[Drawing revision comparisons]
□ □ □ □ □
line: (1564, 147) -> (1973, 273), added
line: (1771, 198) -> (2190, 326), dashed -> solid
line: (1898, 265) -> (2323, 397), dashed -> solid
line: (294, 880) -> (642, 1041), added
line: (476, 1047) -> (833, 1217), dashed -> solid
□ □ □ □ □
• Exercise requirements: The required output is every line from the one with "line: (294, 880) -> (642, 1041), added" to the final line of the entries, repeated exactly and with nothing else.

• Your solution:
line: (294, 880) -> (642, 1041), added
line: (476, 1047) -> (833, 1217), dashed -> solid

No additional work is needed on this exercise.